Ideas from decision trees remain. For example, increase min_samples_leaf or decrease max_depth to reduce variance and increase the bias.

1. What do you expect to happen if you increase max_depth to 5? Edit the code above to explore the result.
2. What do you expect to happen if you put max_depth back to 1 and decrease the learning_rate to 0.1? Edit the code above to explore the result.
3. Do a little work to find some sort of 'best' values of max_depth and learning_rate. Does this result make sense?

Answers

1. Increasing max_depth for each model does not really improve things. It will make each model more complex, which may not be a good thing. We want lots of little models that each are not overfit, so allowing any single model to have a lot of complexity (and thus overfit) could be a problem.
2. The model will progress much more slowly to fitting to the data well. This may be a good thing: this is essentially a form of 'regularization' in each model and will help prevent overfitting to any one model. It allows future models to have more 'error' to be able to explain.
3. See code below.

Note: what's the relationship between residuals and the gradient?¶

Pavlos showed in class that for the squared loss, taking the gradient in the "data point functional space", ie a N-d space for N data points with each variable being $f(x_i)$ just gives us the residuals. It turns out that the gradient descent is a more general idea, and one can use this for different losses. And the upweighting of poorly fit points in AdaBoost is simply a weighing by gradient. If the gradient (or residual) is high it means you are far away from optimum in this functional space, and if you are at 0, you have a flat gradient!

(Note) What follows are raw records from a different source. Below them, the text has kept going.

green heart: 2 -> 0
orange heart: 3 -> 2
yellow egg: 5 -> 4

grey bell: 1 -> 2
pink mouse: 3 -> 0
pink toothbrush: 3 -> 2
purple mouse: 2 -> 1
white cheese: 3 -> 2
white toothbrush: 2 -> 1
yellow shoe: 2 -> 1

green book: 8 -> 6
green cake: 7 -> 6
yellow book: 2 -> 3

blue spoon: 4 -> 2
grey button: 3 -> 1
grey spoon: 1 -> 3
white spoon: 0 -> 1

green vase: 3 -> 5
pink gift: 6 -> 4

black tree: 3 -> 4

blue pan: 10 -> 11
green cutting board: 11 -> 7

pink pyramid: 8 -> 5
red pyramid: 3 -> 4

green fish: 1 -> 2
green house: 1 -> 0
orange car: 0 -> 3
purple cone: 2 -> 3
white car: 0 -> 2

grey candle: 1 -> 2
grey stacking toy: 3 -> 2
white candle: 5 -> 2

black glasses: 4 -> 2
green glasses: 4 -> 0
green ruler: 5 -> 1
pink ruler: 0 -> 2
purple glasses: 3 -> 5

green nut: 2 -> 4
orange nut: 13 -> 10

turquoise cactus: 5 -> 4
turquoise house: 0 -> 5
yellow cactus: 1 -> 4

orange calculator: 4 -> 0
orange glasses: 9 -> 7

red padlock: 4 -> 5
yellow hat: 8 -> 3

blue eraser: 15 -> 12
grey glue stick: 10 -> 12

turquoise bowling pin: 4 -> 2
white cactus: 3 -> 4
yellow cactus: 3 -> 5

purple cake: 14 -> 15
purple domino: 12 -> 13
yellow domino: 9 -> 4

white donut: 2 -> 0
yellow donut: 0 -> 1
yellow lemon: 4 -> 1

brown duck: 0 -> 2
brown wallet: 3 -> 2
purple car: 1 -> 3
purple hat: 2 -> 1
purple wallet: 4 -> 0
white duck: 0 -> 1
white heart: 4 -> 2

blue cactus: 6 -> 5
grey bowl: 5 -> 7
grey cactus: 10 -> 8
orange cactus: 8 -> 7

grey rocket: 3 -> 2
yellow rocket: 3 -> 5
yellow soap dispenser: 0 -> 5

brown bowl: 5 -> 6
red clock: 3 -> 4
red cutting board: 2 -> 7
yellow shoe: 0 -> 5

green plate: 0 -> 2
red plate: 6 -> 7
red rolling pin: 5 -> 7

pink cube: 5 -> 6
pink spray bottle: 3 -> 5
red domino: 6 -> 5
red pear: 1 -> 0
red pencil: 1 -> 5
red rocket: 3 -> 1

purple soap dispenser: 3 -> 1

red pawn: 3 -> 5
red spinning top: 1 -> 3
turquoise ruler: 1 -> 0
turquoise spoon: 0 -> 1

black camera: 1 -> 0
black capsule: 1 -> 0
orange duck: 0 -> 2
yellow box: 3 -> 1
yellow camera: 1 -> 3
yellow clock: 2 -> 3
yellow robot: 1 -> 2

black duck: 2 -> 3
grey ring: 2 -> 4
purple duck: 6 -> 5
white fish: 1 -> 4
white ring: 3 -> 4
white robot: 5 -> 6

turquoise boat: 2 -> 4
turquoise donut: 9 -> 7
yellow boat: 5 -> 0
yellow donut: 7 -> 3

The ideas from the general theory of gradient descent tell us this: we can slow the learning by shrinking the predictions of each tree by some small number, which is called the learning_rate (learning_rate). This "shrinkage" helps us not overshoot, but for a finite number of iterations also simultaneously ensures we dont overfit by being in the neighboorhood of the minimum rather than just at it! But we might need to increase the iterations some to get into the minimum area.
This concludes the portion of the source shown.